Com um Festival de Cacimbo, os nossos camponeses teriam uma oportunidade de conversar com os nossos peritos florestais do ministério da Agricultura sobre a protecção do ambiente e da natureza. Teriam a oportunidade de dançar e cantar as suas tradições à noite, à vota da fogueira, e os poetas e contistas poderiam recolher muito desse património intangível.
Com um Festival do Cacimbo, os artistas e poetas das cidades dariam encontro com os povos do interior e mostrar-lhes-iam a arte urbana, levariam consigo alguns livros para oferecer lá nos nossos kimbos e seria uma festa da unidade nacional.
Um Festival do Cacimbo em Angola poderia prevenir os vídeos das enormes queimadas que recebemos anualmente no telemóvel. Um Festival do Cacimbo poderia aproximar mais os dirigentes dos dirigidos. Poderia levar mais sorrisos às faces das crianças.
Um Festival do Cacimbo em Angola far-nos-ia desviar deste rumo em que estamos a prosseguir, nos perseguindo uns aos outros desde o tempo do maquis e da Independência até hoje, o rumo do MEDO de ser angolano, o rumo da INIMIZADE interna, da juventude sem horizontes, da mulher sempre desgraçada na zunga.

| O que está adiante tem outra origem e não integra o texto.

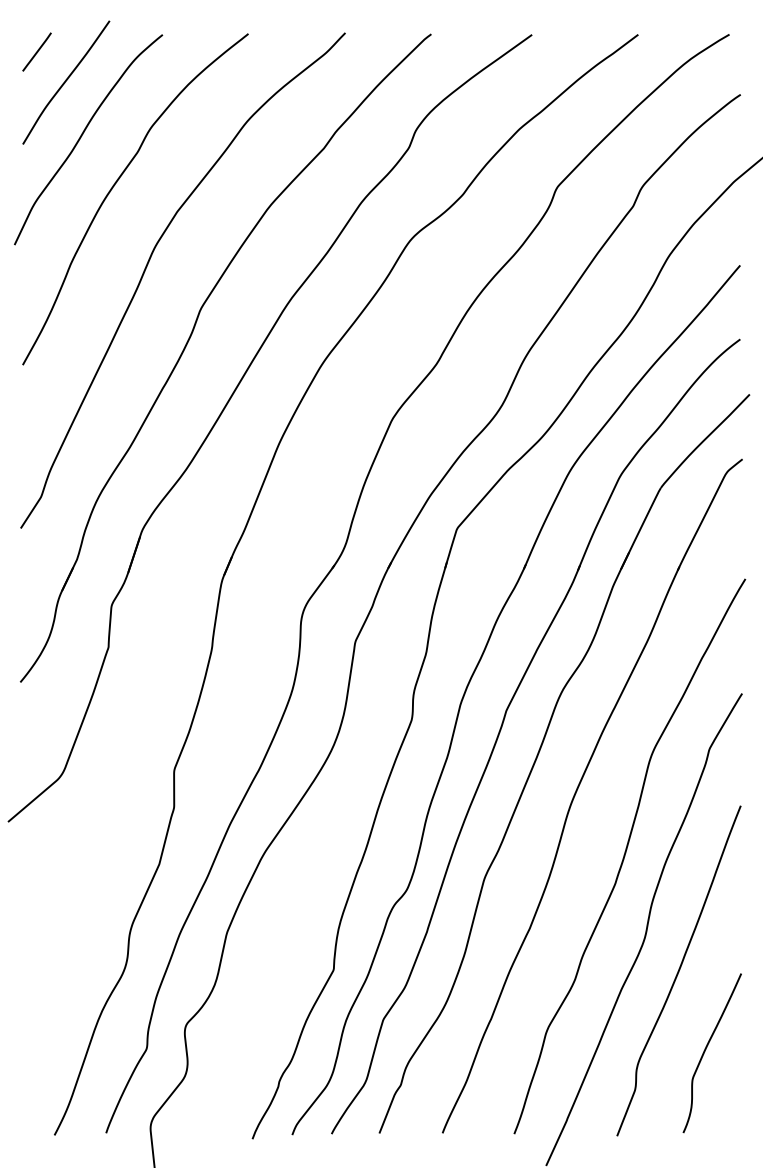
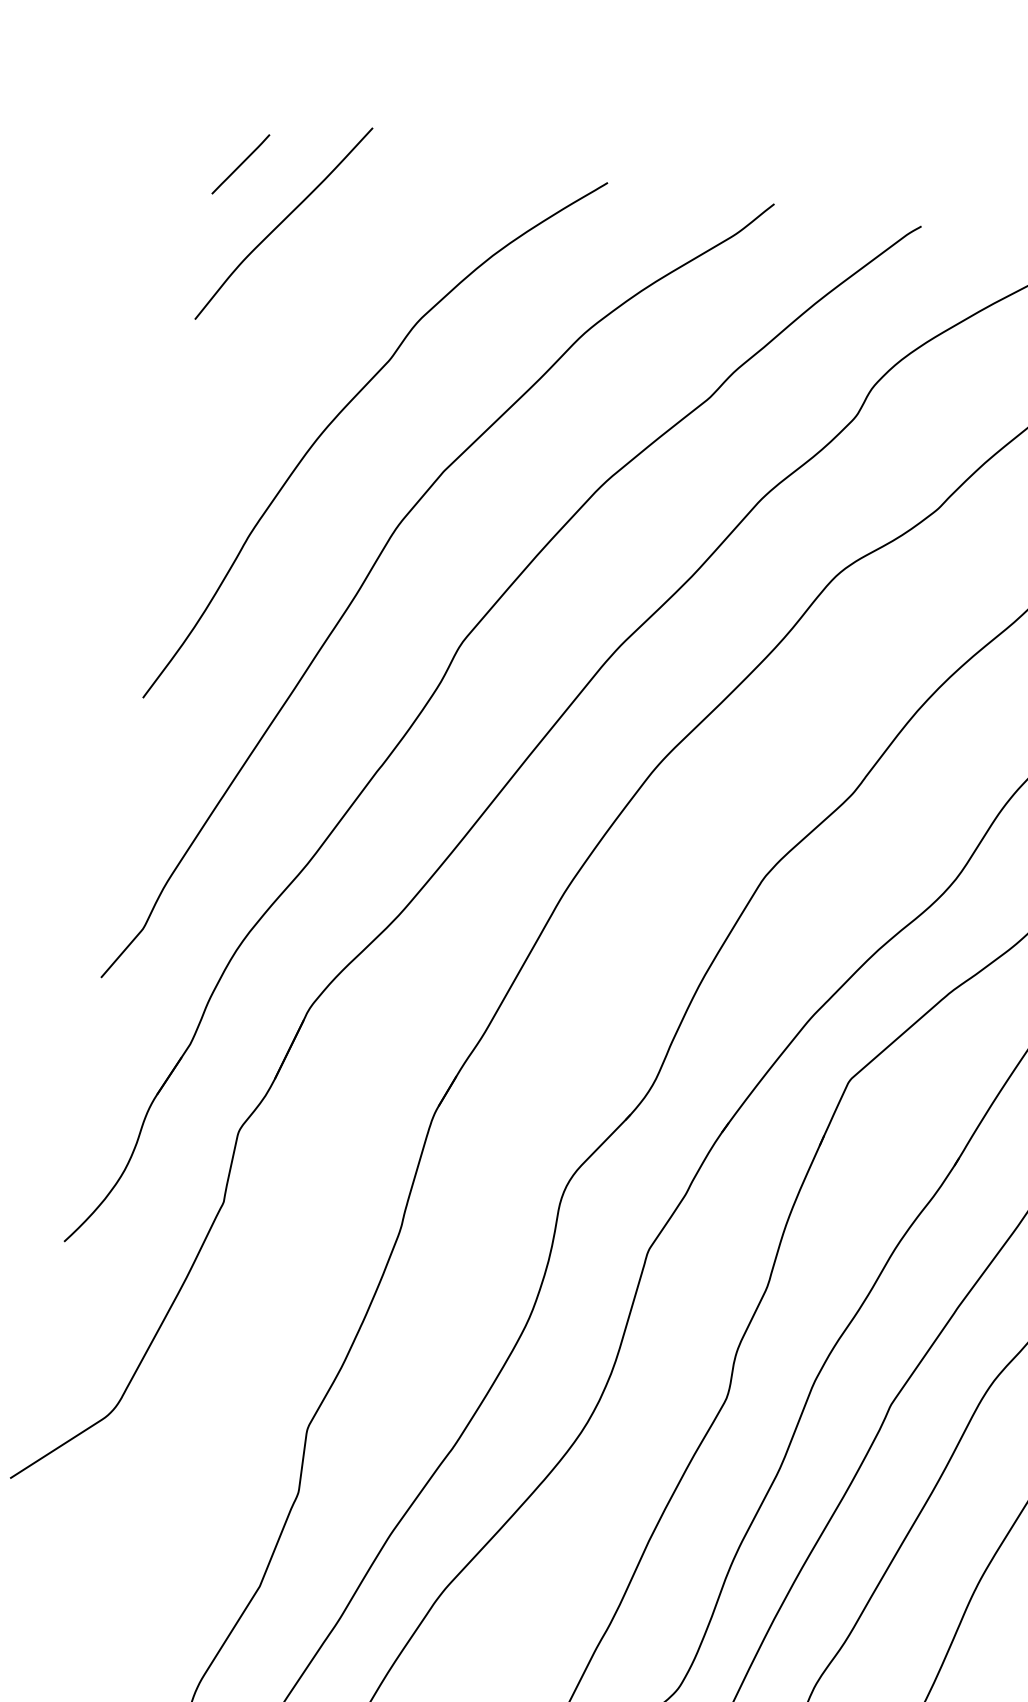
curve: (82, 136) -> (299, 319), removed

Porque este rumo, camaradas, é um rumo que já deu tudo o que tinha para dar. Este rumo do controlo obsessivo do pensamento intelectual, da negação das ideias inovadoras como as do rio Luanda, da justiça para o pobre, do combate contra a malária e as doenças diarreicas, do apoio ao camponês, do retorno ao campo, da qualidade do ensino, da honestidade intelectual dos nossos dirigentes, da elevação da MORAL e da ÉTICA na governação, do fim da barbaridade policial, este rumo da negação das propostas da sociedade civil, meus camaradas, cansa, deprime, leva-nos a fugir deste belo país.
Porque este rumo, camaradas, já não dá, nem pode dar frutos. Deste rumo só brotam choros, lágrimas de mãe pobre perante o cadáver do filho desnutrido. Deste rumo só brota o conformismo, a resignação de um povo heróico e generoso, sacrificado na guerra pela independência, nas guerras civis e intrapartidárias e na guerra social do Capital acumulado de forma anacrónica e primitiva. É muito tempo de guerra acumulado.

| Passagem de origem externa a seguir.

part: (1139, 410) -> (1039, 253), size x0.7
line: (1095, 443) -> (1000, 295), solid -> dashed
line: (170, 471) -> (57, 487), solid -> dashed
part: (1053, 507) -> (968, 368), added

Que o ministro da Justiça saia de manhã, sem o fato e a gravata, num carrito pequeno e visite as periferias. Vai ver como é mandado parar pela Polícia, por razões que envergonham os angolanos. O nosso comportamento agressivo, 18 anos depois do fim da guerra civil, deve ser objecto de um congresso. Com políticos, psicólogos, médicos, intelectuais, religiosos e pessoas do Povo. Porque nos perseguimos assim, sem mais nem menos? Como reverter este quadro de falta de amor e de respeito pelo OUTRO?

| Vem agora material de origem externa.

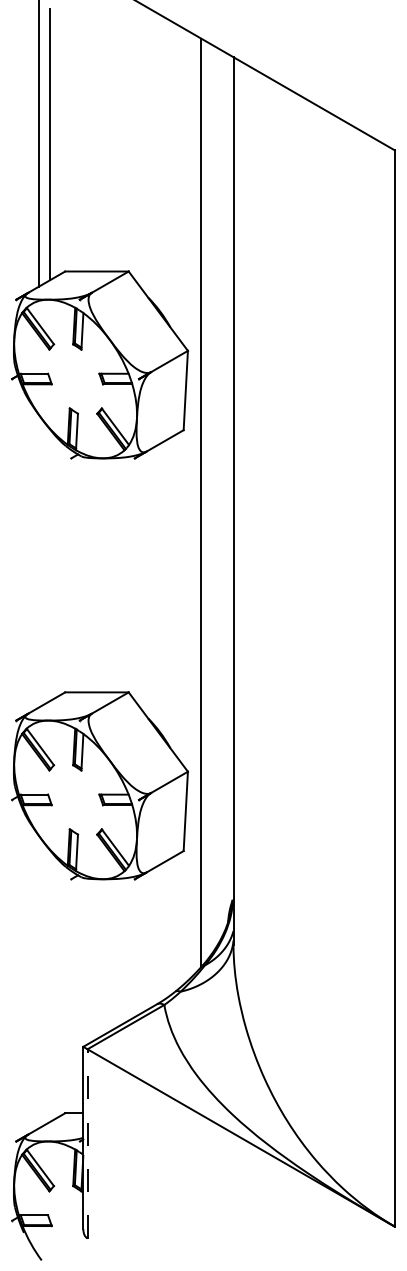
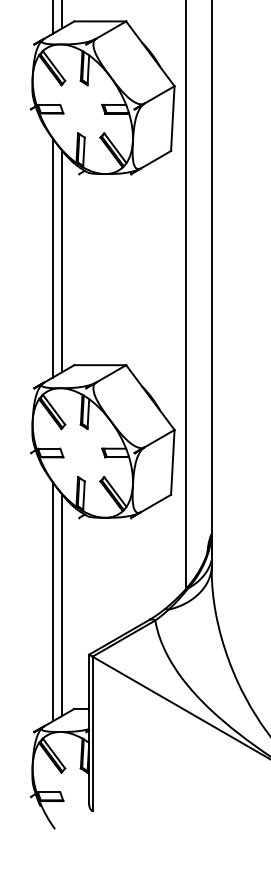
line: (39, 561) -> (53, 258), added
line: (50, 565) -> (62, 261), added
line: (39, 981) -> (53, 601), added
line: (50, 985) -> (62, 604), added
line: (87, 1143) -> (92, 733), dashed -> solid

O Festival do Cacimbo deve começar já a ser preparado nas mentes dos angolanos. O lema só pode ser o Artigo 1.º da Declaração Universal dos Direitos do Homem: “TODOS OS SERES HUMANOS NASCEM LIVRES E IGUAIS EM DIGNIDADE E EM DIREITOS. DOTADOS DE RAZÃO E DE CONSCIÊNCIA, DEVEM AGIR UNS PARA COM OS OUTROS EM ESPÍRITO DE FRATERNIDADE.”
Assim que acabar esta calamidade da Covid-19, estará tudo desenhado, orçamentado e montado para o Festival do Cacimbo em Angola, uma festa que nos vai aproximar um poucochinho mais, pobres e ricos, velhos e crianças, homens e mulheres, os da oposição e os da situação, os da força e os sem força, todos nós, desta imensa Angola, despidos das nossas diferenças sociais, das nossas makas antigas que não servem, nem nunca serviram, para construir uma Angola de todos e para todos os angolanos.